Il s’agit de la seconde phase de l’expérience : l’UNS met désormais à disposition de ses enseignants une mallette pédagogique comprenant l’équipement utilisé par le professeur Gautero. Celui-ci a enregistré une cinquantaine d’heures de cours au début 2007, et poursuit l’expérience depuis la rentrée de septembre. Trente iPod sont ainsi mis à disposition des enseignants, afin de favoriser la généralisation de ces usages.
« Pédagogiquement parlant, il y a deux approches de l’utilisation des contenus audio et vidéo numériques, » reprend Christophe Bansart. « Le service de masse aux étudiants, qui peut être comparé à ce que font les universités américaines comme Stanford au travers du programme iTunes U. Mais il y a également l’approche que nous avons commencé à initier : l’appropriation des contenus par les enseignants dans une optique de scénarisation. Il s’agit alors d’enrichir les contenus enregistrés pour dépasser le présentiel (la présence obligatoire des étudiants aux cours) et s’orienter vers du travail collaboratif. »
Il est encore un peu tôt pour observer une modification des comportements des enseignants et des étudiants dans ce domaine. Il s’agit d’un travail de longue haleine, qui demande un investissement non négligeable. Mais le nombre d’abonnés aux podcasts pédagogiques est en augmentation constante depuis la rentrée à mesure que l’offre de contenus augmente. « Nous ne rencontrons plus vraiment de réticence à la mise en ligne de contenus, à condition d’offrir le cadre pédagogique adapté, » assure Christophe Bansart. « Nous avons débuté la formation des enseignants pour qu’ils puissent s’offrir la possibilité d’interagir sur leurs contenus et être prescripteurs auprès des étudiants. »

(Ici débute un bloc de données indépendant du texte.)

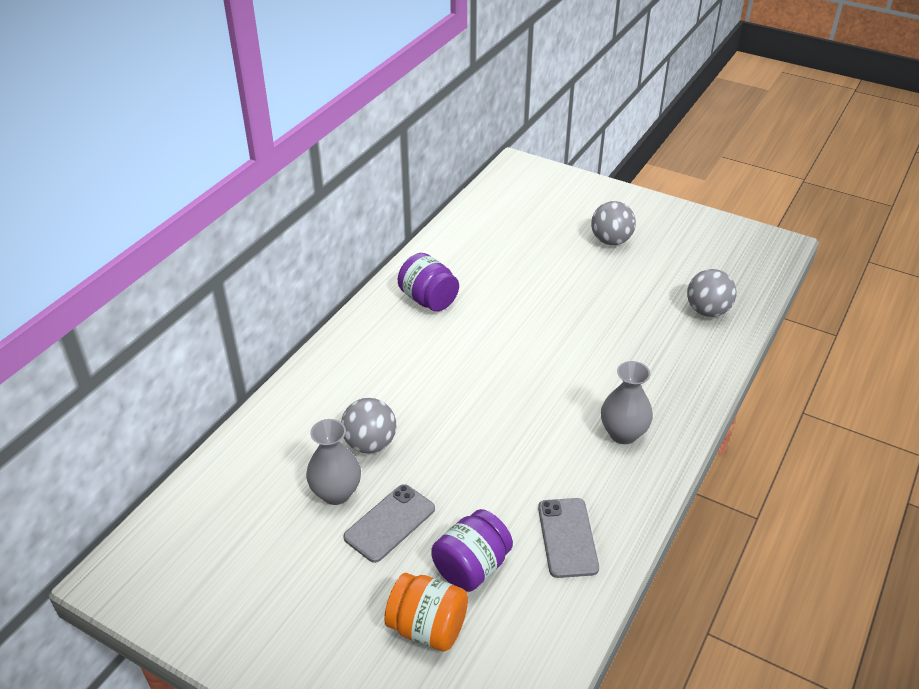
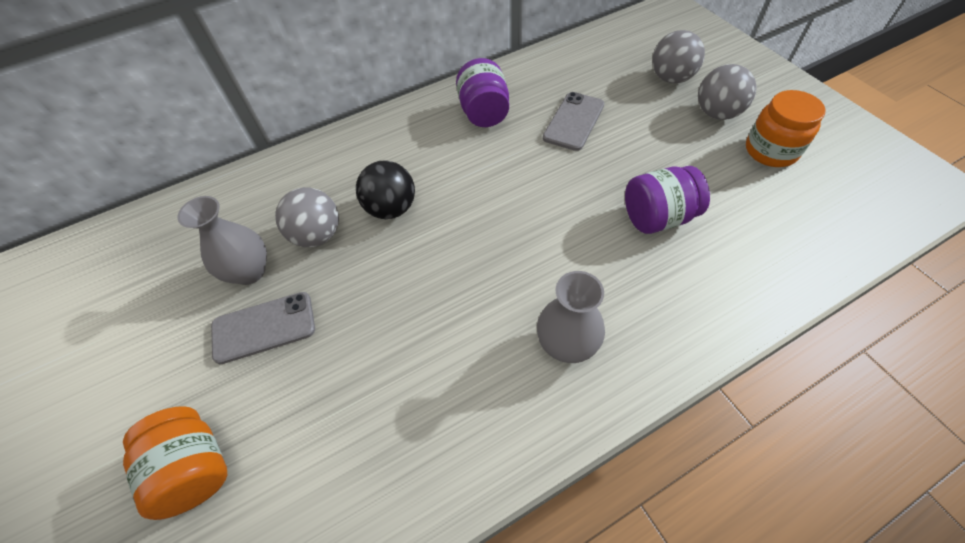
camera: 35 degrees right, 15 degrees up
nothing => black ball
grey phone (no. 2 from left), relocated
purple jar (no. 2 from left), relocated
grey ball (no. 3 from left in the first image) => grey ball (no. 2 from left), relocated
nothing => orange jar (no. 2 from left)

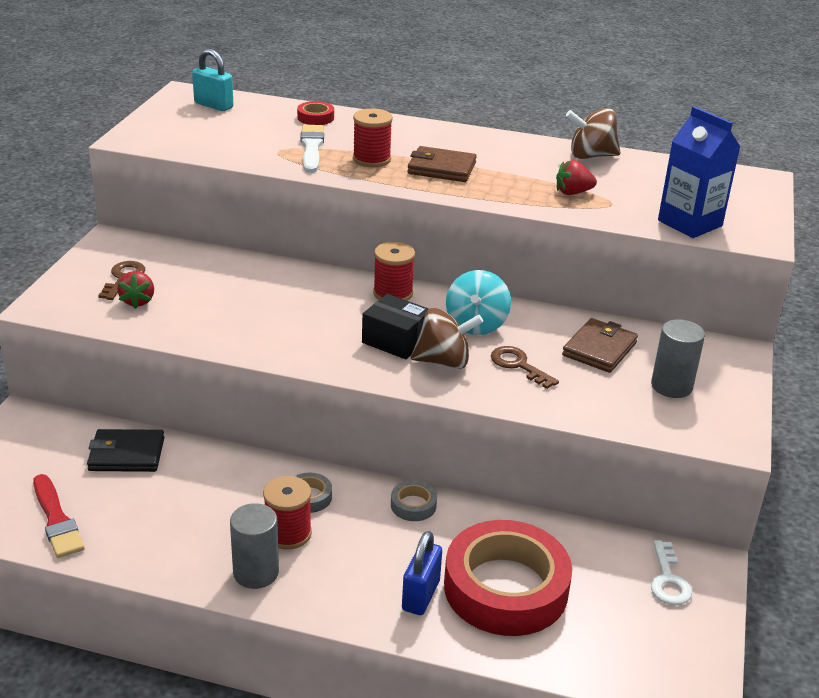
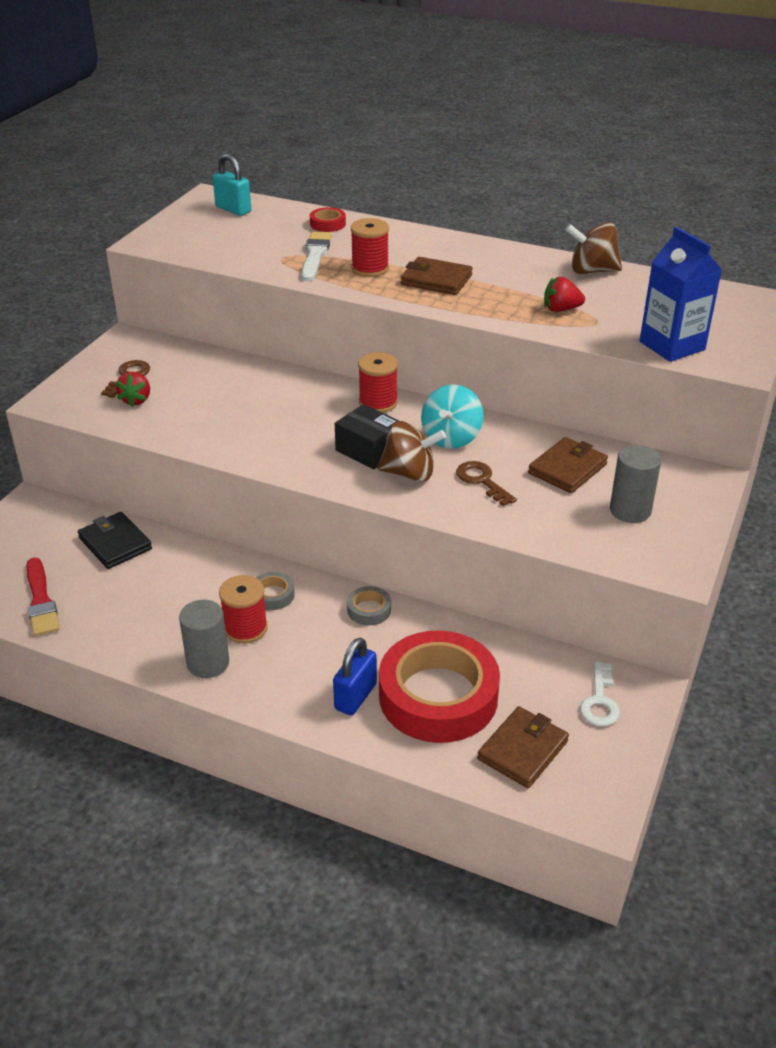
camera: 10 degrees right, 5 degrees up
black wallet, 45 degrees clockwise
nothing => brown wallet (no. 2 from left)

En fait, les contenus numériques donnent un nouvel espoir aux universitaires : ils permettent de rouvrir les différents champs disciplinaires et de mettre en place des passerelles entre des enseignements jusqu’à présent arbitrairement découpés. Les autres universités de la région Provence-Alpes-Côte-d’Azur ne s’y sont d’ailleurs pas trompées : celles d’Avignon, de Marseille et de Toulon se sont laissées convaincre par l’expérience du podcasting de l’université de Nice. Déjà, elles ont fait l’acquisition de plusieurs dizaines d’iPod et d’une solution Podcast Producer. Les enjeux de la pédagogie numérique ont déjà dépassé le seul Parc Valrose et la Baie des Anges.